In media coverage, individuals’ membership in minority groups, such as their country of origin, is often explicitly mentioned. In contrast, majority membership is usually not highlighted. Does this reflect prejudice against minorities? A study with over 900 participants suggests that it does not. Instead, a fundamental cognitive principle of differentiation drives this pattern: People tend to notice and communicate rare or striking characteristics more readily than common and redundant ones. Artificial intelligence shows the same tendency and even amplifies it. This is reported by a team from the Social Cognition Lab at Ruhr University Bochum, Germany, led by Dr. Anna Schulte in the journal Social Psychological and Personality Science on December 1, 2025.
The research team conducted five studies involving more than 900 participants, as well as an analysis of six large language models such as ChatGPT. In one of the studies, U.S. American participants received a fictitious FBI press release about a criminal incident, including a suspect description (age, sex, weight, height, country of origin, clothing, other characteristics). The suspect’s membership in either a social majority or minority was systematically varied through the country of origin: The suspect either came from the United States (majority) or from one of the countries with the largest immigrant groups in the U.S. (Mexico, India, China, Philippines, El Salvador, Vietnam, Cuba, Dominican Republic, Guatemala, Korea; random assignment).
Minority membership is also mentioned more frequently in positive contexts
Participants were asked to summarize the information for a news article. The researchers analyzed whether the suspect’s origin was mentioned or not. “The results showed that the country of origin was mentioned more than three times as often when the suspect belonged to a minority, regardless of whether the participants themselves belonged to a minority,” reports Anna Schulte.
Because these findings could also be explained by motivational factors such as prejudice, the study was repeated with positive events. Instead of criminal incidents, participants read about lottery winnings or scientific breakthroughs. Here, the effect was even more pronounced: The subject’s origin was mentioned almost four times as often when they belonged to a minority. “This study is particularly central because it shows that the primary driver is the communicative focus on distinct characteristics, not a specifically negative portrayal of minorities,” says Anna Schulte.
AI overgeneralizes these tendencies
The research team also had six different AI language models perform the same task. They created 1,000 negative and 1,000 positive scenarios and presented them to the models as prompts, asking them to summarize the information for a news article. The result: AI models mentioned minority group membership even more frequently than humans did, both in negative and positive contexts. Why the models exhibit this tendency more strongly is not yet fully understood. “The findings suggest that AI models adopt statistical patterns from their (human-generated) training data and overgeneralize existing communication tendencies. Further research is needed here,” says Anna Schulte.
The dilemma
“The results indicate that no deliberate disparagement of minority groups is taking place,” concludes Schulte. Instead, the researchers see a fundamental cognitive principle behind the excessive emphasis on minority characteristics. Nonetheless, this tendency results in minority groups being disproportionately represented in media contexts – which are usually negative. “We refer to this phenomenon as the ‘minority dilemma’,” the researcher explains.
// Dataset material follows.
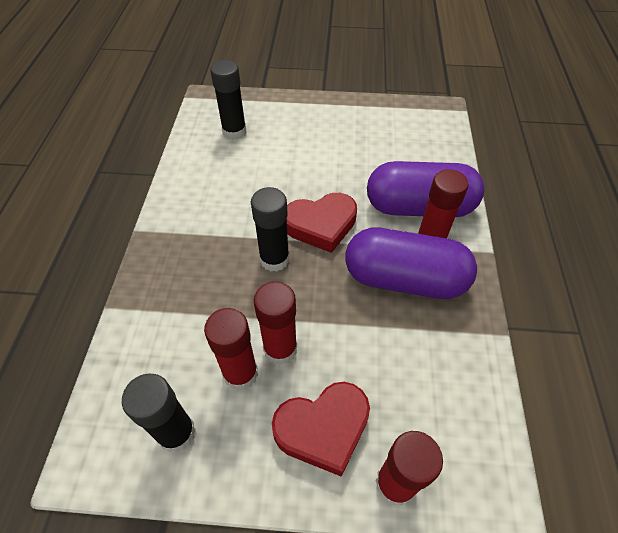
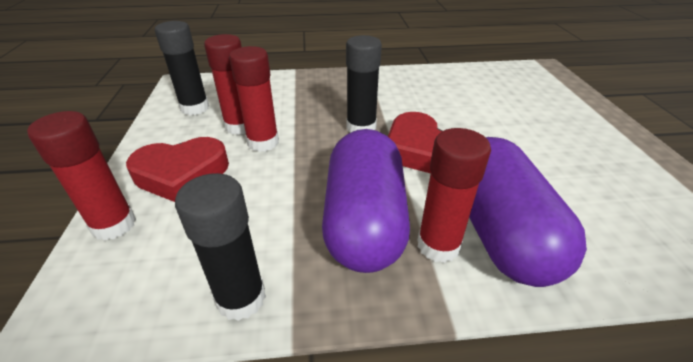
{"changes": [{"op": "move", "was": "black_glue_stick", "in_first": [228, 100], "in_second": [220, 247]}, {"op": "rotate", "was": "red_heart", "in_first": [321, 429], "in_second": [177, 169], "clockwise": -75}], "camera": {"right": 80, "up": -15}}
What media professionals can do
Media professionals who are aware of the effect could try to mitigate it by either always or never mentioning a subject’s origin. Both approaches, however, have drawbacks: Since people are generally interested in distinct information, omitting such details may undermine trust in a news source. Conversely, consistently reporting all characteristics of all individuals may create the impression that the news source provides irrelevant and redundant information, which can also undermine trust. “One possible intervention would be to report other distinct characteristics instead, such as a person’s birthplace. This could provide sufficient distinctiveness and informativeness even for minority group members. We plan to systematically investigate such measures in a follow-up project,” says Schulte. Another important implication concerns the use of AI in news production: Since AI models not only reproduce existing biases in training data but even amplify them, media professionals should be aware of these risks when relying on AI for text generation.